During the same trip, Eleanor and he were riding by train through the German countryside when a German passenger brusquely reached across him to shut the window without asking. Eleanor wrote her new mother-in-law that she “thought Franklin would burst and a duel would ensue.”
During World War II, while waging war against Hitler, Roosevelt told friends and family colorful stories – possibly exaggerated or imaginary – about his youthful brushes with German authoritarianism. He claimed that while pedaling with his tutor through southern Germany, he had been arrested four times in a single day.

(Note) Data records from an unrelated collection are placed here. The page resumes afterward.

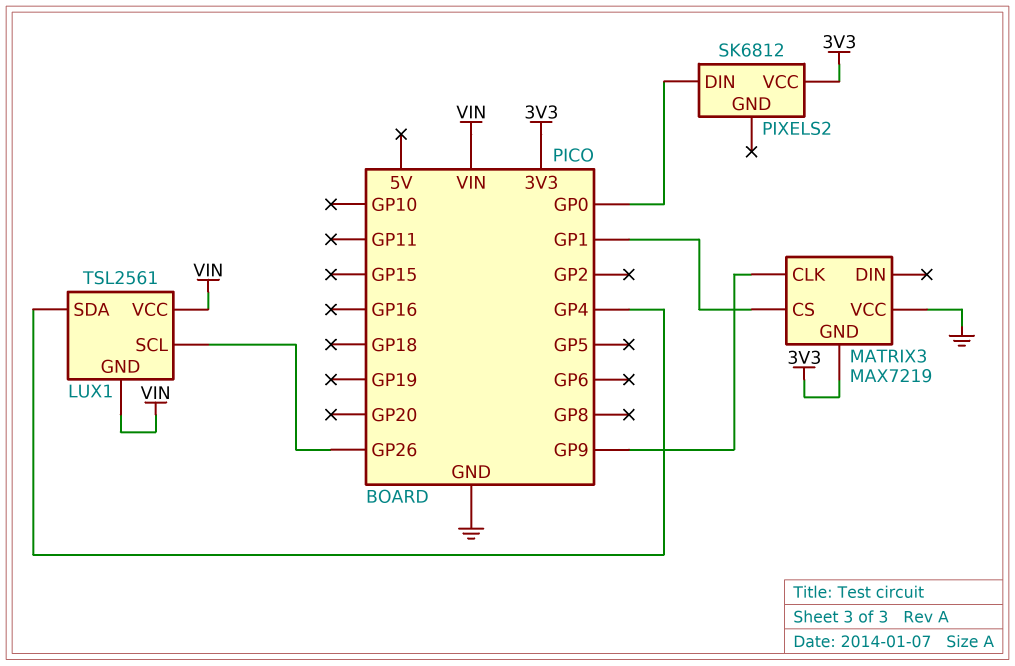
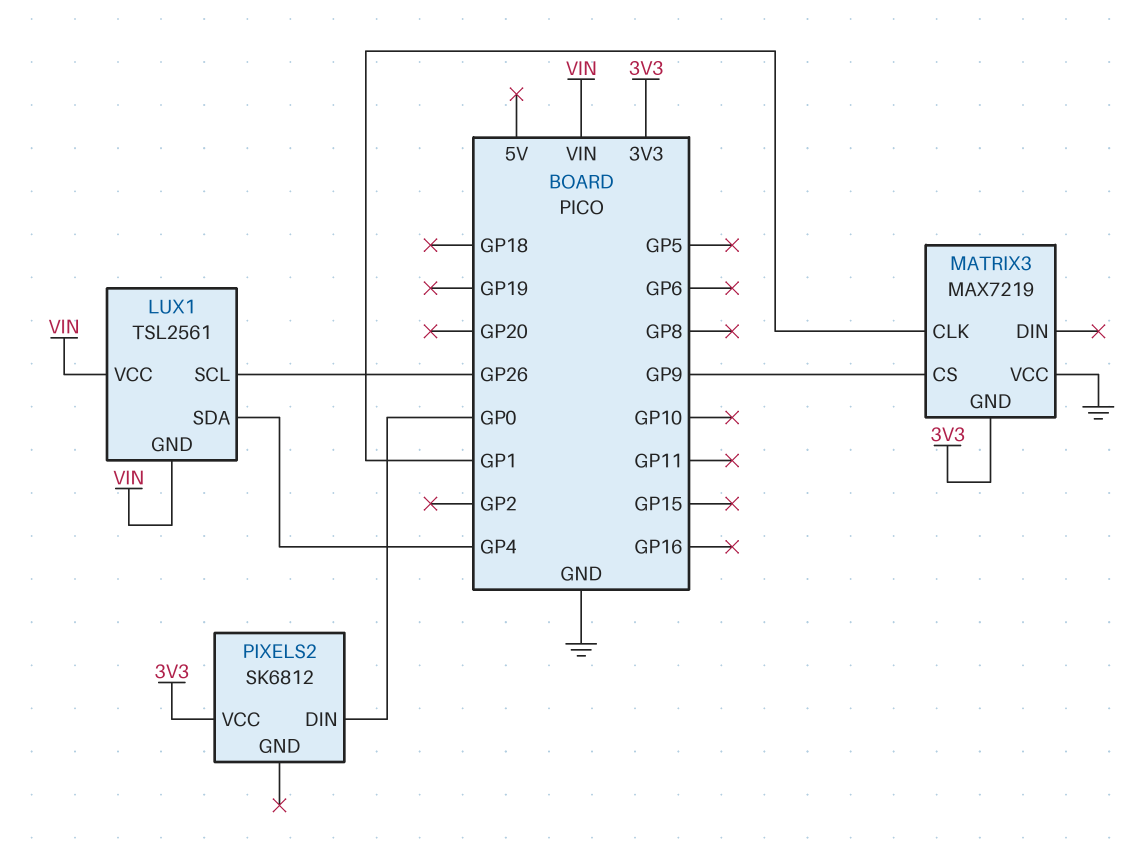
MATRIX3 pin CLK: GP9 -> GP1
MATRIX3 pin CS: GP1 -> GP9

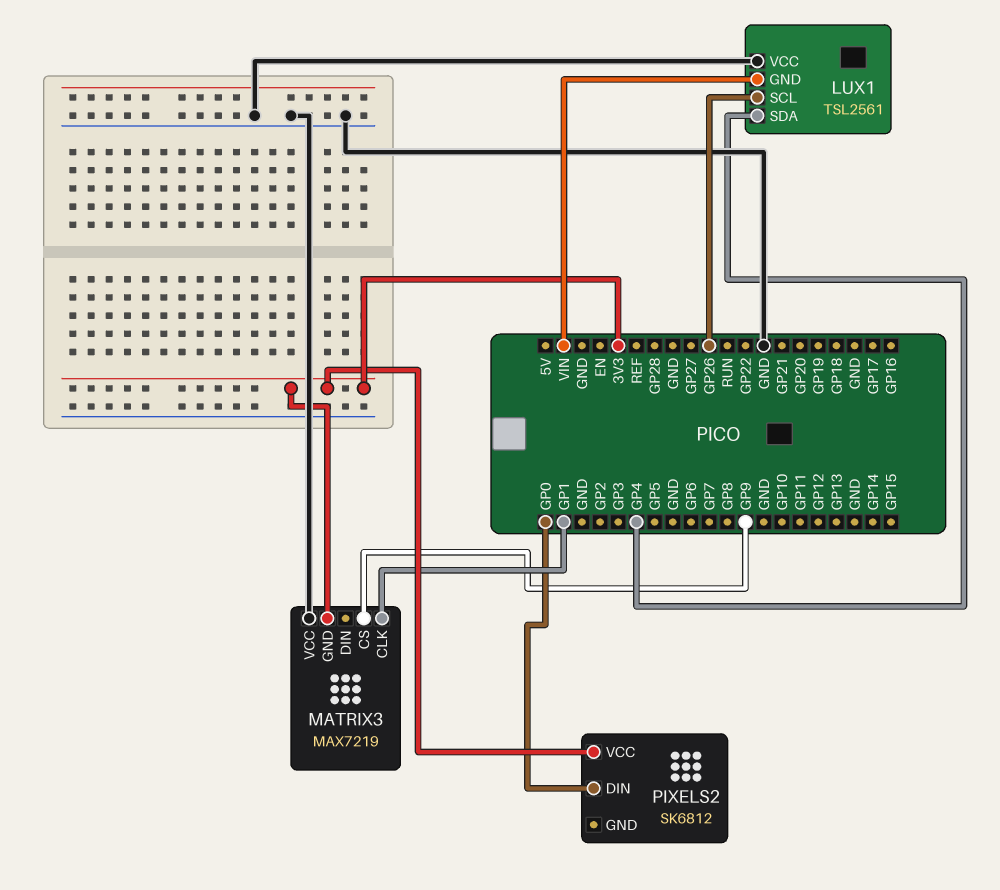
LUX1 pin VCC: VIN -> GND

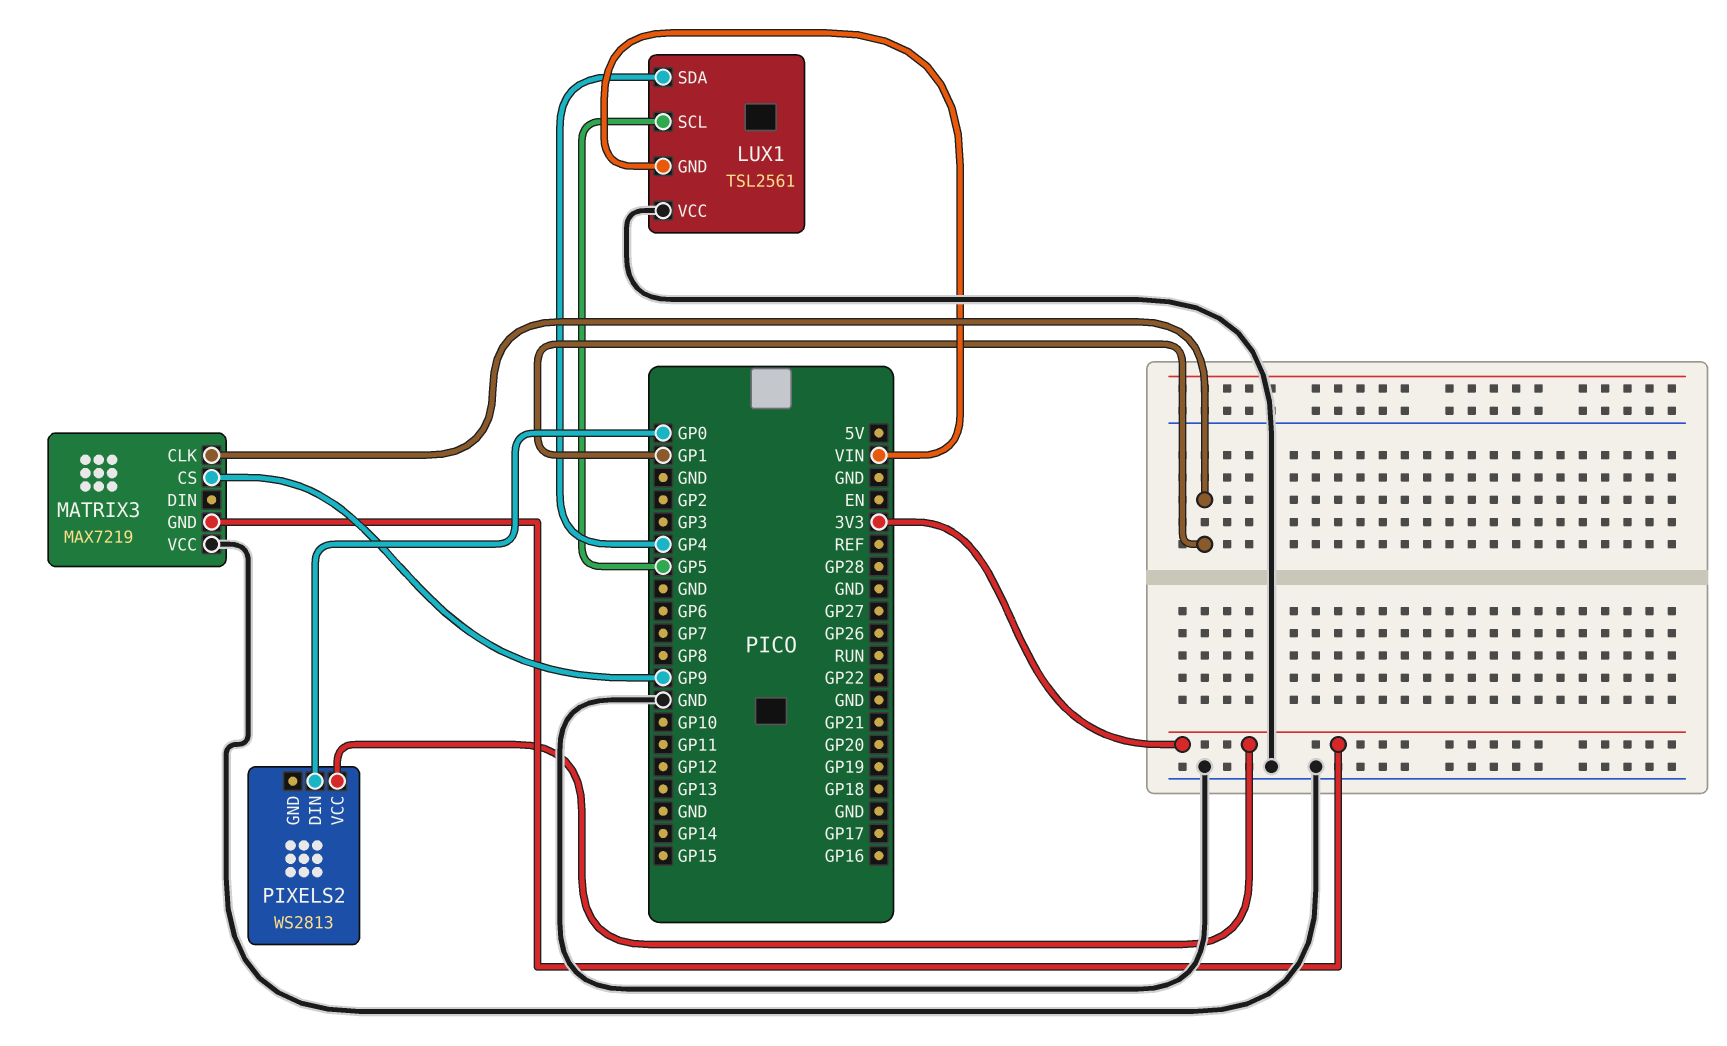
LUX1 pin SCL: GP26 -> GP5
PIXELS2: SK6812 -> WS2813

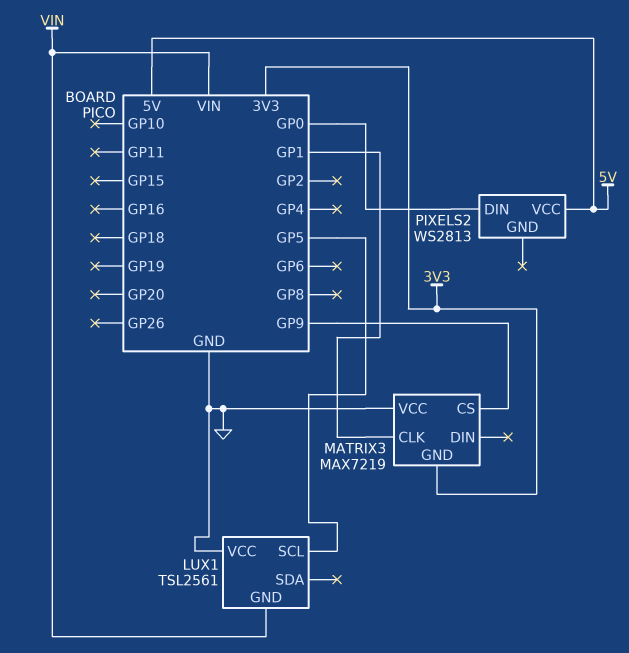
LUX1 pin SDA: GP4 -> none
PIXELS2 pin VCC: 3V3 -> 5V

In another tale, perhaps an embellishment of his honeymoon encounter with the rude German on the train, he claimed that while traveling with his mother and a friend of hers to Berlin, a “Prussian officer” had once closed the train window. Since his mother’s friend had a “bad headache,” Roosevelt reopened it. According to him, the Prussian twice again closed it. As Roosevelt claimed, he knocked the Prussian to the floor, for which he was thrown into a Berlin jail: “My mother called the American embassy, but it took them several hours to get me out of prison.”
Author’s Note:
[The four times in a day that Roosevelt was arrested were allegedly for…] swiping cherries, rolling over a goose, taking his bicycle into a train station and riding his bicycle into a German village after the sun had gone down.
Source:
Beschloss, Michael R. “Unconditional Surrender.” The Conquerors: Roosevelt, Truman, and the Destruction of Hitler's Germany, 1941-1945. New York: Simon & Schuster Paperbacks, 2007. 10. Print.